My favorite was The Ghost of Stephen Foster, a derivative yet thoughtfully made sendup of the dark, surreal Max Fleischer cartoon shorts of the early Thirties. The models used for "Stephen Foster" are undoubtedly Minnie the Moocher and Snow White (both starring Betty Boop), and probably Bimbo's Initiation (introducing Ms. Boop in a brief yet pivotal walk-on). In pre-Code Hollywood the suggestions of sex and perhaps even drug-induced sensibilities in such protean fantasies were allowed to find their audience -- including adult, although most of what an audience of that time would have found objectionable likely traveled right over the heads of children. Left alone, and minus the intervention of the Depression era's new-found conservatism, such classic shorts would, at worst, have been appreciated as innocent fun.

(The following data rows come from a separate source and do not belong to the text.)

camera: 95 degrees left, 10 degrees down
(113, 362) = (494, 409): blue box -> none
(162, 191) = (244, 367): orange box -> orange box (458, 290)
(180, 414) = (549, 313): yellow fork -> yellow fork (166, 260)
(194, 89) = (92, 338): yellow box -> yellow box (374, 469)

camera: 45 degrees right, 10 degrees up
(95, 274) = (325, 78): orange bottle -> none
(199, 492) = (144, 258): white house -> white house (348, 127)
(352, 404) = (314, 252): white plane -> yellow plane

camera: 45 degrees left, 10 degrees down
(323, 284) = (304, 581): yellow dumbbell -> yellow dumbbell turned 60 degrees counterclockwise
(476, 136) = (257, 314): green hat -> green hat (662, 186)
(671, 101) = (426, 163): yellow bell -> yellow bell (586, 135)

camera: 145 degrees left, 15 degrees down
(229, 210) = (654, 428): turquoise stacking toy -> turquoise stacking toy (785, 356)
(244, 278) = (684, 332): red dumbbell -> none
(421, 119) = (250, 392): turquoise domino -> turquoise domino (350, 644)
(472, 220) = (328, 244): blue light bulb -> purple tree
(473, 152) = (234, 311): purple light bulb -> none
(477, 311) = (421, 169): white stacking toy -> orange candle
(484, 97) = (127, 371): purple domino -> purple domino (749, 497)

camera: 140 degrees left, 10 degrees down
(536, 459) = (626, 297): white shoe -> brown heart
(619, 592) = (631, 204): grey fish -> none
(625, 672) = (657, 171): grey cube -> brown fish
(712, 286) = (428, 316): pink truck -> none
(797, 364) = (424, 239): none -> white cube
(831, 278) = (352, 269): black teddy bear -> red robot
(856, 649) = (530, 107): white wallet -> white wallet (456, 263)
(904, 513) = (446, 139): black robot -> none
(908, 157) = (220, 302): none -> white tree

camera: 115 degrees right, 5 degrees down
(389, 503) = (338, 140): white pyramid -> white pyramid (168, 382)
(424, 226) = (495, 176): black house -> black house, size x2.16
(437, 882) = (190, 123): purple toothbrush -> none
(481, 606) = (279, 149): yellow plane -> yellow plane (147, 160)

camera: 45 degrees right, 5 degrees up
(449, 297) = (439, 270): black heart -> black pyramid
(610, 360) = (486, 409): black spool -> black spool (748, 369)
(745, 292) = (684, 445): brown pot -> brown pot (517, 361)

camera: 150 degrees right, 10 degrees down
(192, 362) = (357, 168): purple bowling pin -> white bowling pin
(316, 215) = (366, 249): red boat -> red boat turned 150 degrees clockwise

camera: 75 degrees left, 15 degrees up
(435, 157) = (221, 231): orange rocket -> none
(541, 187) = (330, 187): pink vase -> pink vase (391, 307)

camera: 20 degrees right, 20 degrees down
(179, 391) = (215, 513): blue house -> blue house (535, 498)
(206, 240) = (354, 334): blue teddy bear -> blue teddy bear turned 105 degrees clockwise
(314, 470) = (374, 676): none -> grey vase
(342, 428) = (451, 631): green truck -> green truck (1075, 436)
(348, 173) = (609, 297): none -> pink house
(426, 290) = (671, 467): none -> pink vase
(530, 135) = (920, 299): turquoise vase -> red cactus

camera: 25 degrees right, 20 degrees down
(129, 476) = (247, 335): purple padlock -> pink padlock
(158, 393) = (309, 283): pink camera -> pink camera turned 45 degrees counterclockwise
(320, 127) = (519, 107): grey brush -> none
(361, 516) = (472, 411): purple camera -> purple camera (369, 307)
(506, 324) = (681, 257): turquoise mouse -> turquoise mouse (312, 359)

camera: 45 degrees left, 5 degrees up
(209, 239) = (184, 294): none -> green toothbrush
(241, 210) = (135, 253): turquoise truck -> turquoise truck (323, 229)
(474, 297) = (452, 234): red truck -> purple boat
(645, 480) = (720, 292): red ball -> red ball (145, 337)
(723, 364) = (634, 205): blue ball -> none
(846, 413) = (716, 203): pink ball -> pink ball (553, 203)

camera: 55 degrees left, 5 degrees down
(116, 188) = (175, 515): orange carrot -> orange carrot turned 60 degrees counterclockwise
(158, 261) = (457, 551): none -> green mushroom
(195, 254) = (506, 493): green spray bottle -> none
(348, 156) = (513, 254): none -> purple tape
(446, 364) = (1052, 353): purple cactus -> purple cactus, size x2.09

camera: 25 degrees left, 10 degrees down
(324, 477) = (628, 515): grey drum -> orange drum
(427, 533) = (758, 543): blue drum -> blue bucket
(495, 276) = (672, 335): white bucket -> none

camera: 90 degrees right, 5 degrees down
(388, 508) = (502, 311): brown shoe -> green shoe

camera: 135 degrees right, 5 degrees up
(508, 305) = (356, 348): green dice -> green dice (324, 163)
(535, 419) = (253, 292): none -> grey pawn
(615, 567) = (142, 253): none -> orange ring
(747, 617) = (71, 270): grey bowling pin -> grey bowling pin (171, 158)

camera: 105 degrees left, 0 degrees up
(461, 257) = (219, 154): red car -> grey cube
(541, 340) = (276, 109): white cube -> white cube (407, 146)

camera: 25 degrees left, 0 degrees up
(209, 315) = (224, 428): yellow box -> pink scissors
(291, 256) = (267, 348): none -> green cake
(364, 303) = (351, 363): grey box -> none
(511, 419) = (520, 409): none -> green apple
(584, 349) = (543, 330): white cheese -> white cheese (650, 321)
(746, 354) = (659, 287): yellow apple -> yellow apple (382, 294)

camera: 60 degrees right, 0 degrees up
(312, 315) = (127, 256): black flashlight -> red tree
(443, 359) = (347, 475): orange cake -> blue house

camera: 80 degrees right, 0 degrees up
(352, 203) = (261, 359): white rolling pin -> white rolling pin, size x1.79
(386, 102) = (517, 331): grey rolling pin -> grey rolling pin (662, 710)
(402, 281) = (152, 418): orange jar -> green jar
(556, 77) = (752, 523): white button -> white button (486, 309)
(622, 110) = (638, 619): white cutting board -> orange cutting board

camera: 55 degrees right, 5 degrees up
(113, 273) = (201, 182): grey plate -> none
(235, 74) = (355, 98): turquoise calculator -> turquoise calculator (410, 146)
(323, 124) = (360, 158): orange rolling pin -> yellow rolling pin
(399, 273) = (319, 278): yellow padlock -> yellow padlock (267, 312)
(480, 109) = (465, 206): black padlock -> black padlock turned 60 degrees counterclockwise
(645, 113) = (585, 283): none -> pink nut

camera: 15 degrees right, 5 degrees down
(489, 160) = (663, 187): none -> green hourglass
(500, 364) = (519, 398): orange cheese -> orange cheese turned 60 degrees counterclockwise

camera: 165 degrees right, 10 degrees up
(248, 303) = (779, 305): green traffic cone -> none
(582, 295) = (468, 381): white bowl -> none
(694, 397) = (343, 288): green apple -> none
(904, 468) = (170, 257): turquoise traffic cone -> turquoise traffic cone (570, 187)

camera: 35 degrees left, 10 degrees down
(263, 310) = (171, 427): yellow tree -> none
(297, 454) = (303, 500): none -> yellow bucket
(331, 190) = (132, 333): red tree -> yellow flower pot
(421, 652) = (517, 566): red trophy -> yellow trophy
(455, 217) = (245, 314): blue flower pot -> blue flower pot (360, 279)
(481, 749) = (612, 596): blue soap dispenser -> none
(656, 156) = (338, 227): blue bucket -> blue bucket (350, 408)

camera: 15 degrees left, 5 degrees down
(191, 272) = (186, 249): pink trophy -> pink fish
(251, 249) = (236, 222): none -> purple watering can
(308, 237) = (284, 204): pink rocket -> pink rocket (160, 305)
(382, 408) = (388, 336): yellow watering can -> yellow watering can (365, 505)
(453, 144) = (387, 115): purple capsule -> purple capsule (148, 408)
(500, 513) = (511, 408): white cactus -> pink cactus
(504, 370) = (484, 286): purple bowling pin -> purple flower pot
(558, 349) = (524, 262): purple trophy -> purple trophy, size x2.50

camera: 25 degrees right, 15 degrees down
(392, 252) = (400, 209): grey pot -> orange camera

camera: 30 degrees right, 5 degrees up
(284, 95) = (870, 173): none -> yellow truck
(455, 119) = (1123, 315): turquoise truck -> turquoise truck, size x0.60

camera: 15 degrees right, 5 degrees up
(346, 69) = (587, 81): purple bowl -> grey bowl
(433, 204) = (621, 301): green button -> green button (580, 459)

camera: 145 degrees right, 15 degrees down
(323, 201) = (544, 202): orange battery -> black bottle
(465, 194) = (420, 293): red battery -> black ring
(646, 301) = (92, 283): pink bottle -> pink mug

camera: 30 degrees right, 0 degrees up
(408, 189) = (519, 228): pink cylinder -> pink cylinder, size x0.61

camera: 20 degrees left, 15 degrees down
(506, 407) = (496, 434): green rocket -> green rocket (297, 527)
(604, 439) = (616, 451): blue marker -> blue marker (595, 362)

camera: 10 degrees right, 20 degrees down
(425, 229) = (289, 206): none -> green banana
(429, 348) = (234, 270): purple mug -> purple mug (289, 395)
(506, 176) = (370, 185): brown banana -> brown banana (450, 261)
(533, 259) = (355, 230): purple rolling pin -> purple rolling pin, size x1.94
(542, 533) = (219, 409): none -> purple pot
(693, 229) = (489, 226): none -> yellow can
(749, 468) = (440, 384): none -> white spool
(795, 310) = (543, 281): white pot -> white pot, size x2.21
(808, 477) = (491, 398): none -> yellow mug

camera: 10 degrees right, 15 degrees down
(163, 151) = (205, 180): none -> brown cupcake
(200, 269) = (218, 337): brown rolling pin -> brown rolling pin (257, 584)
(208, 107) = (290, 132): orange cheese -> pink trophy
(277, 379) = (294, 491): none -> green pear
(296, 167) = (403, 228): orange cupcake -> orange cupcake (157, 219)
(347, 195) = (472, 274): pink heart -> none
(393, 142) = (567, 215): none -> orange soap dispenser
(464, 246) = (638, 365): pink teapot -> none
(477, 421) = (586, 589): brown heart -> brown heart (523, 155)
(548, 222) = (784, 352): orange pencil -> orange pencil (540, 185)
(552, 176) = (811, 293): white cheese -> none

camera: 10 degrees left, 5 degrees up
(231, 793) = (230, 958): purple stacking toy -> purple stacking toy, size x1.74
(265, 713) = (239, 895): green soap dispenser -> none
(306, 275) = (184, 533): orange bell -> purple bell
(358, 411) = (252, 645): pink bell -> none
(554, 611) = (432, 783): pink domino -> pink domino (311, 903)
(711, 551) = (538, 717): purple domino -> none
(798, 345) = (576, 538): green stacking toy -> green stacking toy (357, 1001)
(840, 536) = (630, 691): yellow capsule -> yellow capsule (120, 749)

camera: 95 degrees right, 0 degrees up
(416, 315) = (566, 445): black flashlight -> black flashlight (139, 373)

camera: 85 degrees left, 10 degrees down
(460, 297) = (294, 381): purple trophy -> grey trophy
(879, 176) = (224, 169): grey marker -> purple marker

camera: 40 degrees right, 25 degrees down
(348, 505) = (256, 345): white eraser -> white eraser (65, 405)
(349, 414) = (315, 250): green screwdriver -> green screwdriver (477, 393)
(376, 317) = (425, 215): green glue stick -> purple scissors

The formula in Minnie and Snow White centered on heroine Betty traveling through a cave (how Freudian is that?), accompanied by a musical performance by Cab Calloway, which song, in turn, is acted out or lip-synched by a host of ghostly visions. The Ghost of Stephen Foster parallels Fleischer's storyline with one of a young honeymoon couple walking through a haunted hotel. A skeletal "host" conducts the innocents as the retro-novelty title song, from a recording by contemporary group Squirrel Nut Zippers, is featured. It's a shorter cartoon than one would expect, but it hits and then leaves us amused without our sitting still long enough to analyze. The black-and-white artwork is especially authentic in achieving both moodiness and humor, and the principal acting characters are drawn with professional cuteness that recalls the work of the earlier animation studios. The song Ghost of Stephen Foster is so catchy/insane that we've been playing it at my house several times a day for nearly a week.
The original Fleischer shorts are perhaps seen, and exploited, as "head shows" in more recent times, no doubt similar to the intent of this modern cartoon, but the real achievement in both cases is the way in which they allow us to go deeper into our own unhindered minds, bring out the demons and laugh at ourselves a little. It's fun.